Managing Editor, International Research
41% of payment security professionals polled in a new study say they think upcoming payment security standards slated for release in October will promote turning cardholder data into a token to keep it secure. The process, called tokenization, replaces payment data with a code so that a merchant never sees or stores customer account data on its own computer network, and instead maintains the data in a secure database, often maintained by an outside security firm.
The poll of 155 payment security auditing firms also found that bigger merchants are shelling out more to keep their payment data secure. Tier 1 merchants, or the merchants with the highest payment processing volumes (six million transactions or more annually), pay $122,000 more on average than Tier 2 merchants (those processing from one million to six million card payments annually) for payment security assessments, the study says. On average, Tier 1 merchants pay about $225,000 for payment security audits, compared with $103,000 for Tier 2 merchants. Additionally, 10% of merchants are spending $500,000 or more annually on payment security audits. The largest service providers, such as major payment processors, pay on average about $204,000 for payment security assessments, the study says.
As for the security practices in place today, 60% of auditors say end-to-end encryption is the most effective means to protect cardholder data. 35% say tokenization is the best method. Meanwhile, 41% feel controlling access to encryption keys is the most difficult task for merchants that encrypt data.
End-to-end encryption is the act of encrypting card data throughout the payment lifecycle from the time a card transaction is captured, through processing, and as long as it’s necessary to keep cardholder data on hand.
While auditors deem encryption effective, many companies are confused about encryption procedures, says Larry Ponemon, chairman and founder of The Ponemon Institute, which conducted the study on behalf of security firm Thales. Therefore, most professionals believe the new payment security standards will offer more clarity on how encrypted data should be treated in security audits, he says.
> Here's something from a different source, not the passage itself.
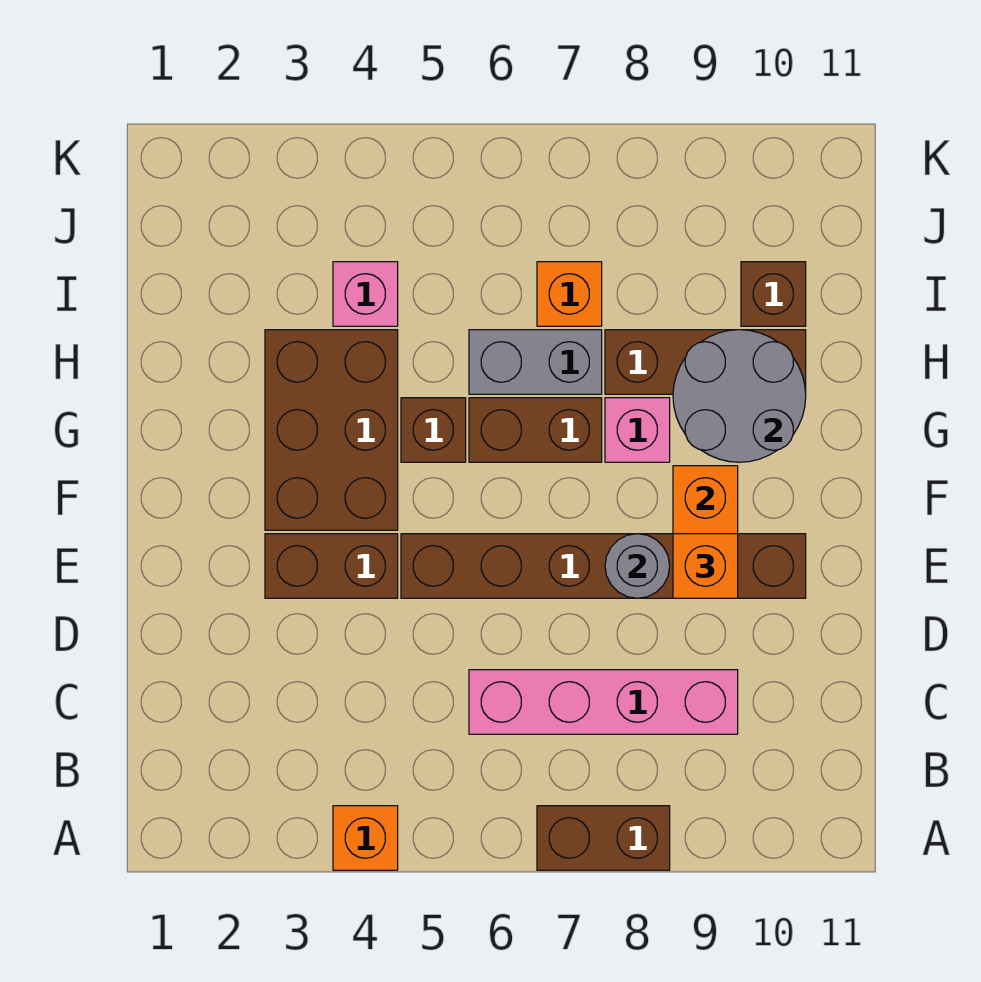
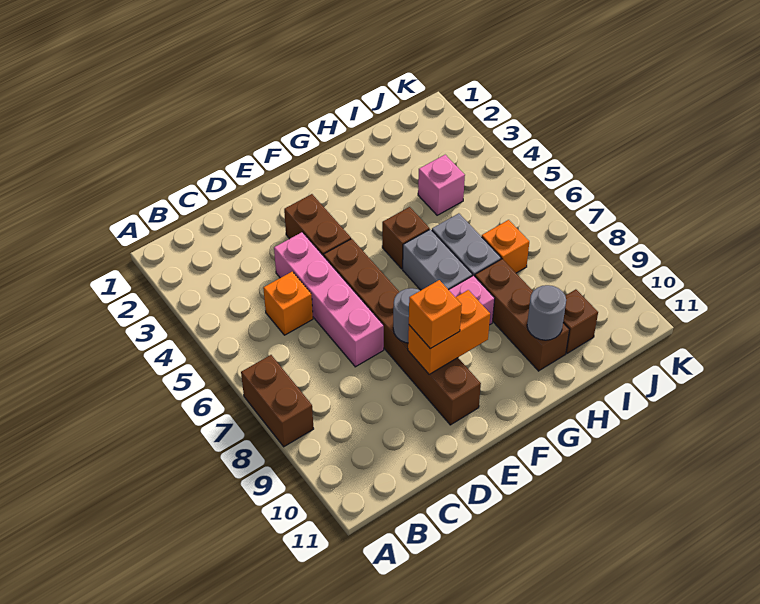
orange brick A4 level 1 -> orange brick C5 level 1
pink brick C6:C9 level 1 -> pink brick D4:D7 level 1
brown brick F3:H4 level 1 -> none
brown brick G6:G7 level 1 -> grey brick G6:G7 level 1
grey round brick G9:H10 level 2 -> grey round brick H10 level 2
Other notable findings in the study include:
- The three most difficult payment security requirements for businesses to meet are: Restricting access to cardholder data, developing and maintaining secure systems and applications, and tracking and monitoring all access to network resources and cardholder data.
- Firewalls and encryption were reported as the most effective technologies for achieving compliance.
- The three most common reasons business keep payment data on hand are: for handling chargebacks, providing customer service and processing recurring subscriptions.
- Cardholder data is most at risk when traveling across merchant networks and when stored in databases, according to auditors.
- On average, just 2% of companies fail security compliance audits outright.
- 42% of companies are not making data security a strategic priority, 51% are not proactively managing data privacy and protection, and 54% are overwhelmed by the cost of compliance.
- The two systems that hold payment data most at risk to being exposed are merchant networks and merchant databases.
- The three most important security rules according to auditors are: Restricting access to cardholder data, regularly testing security systems and processes, and encrypting transmission of cardholder data across open, public networks.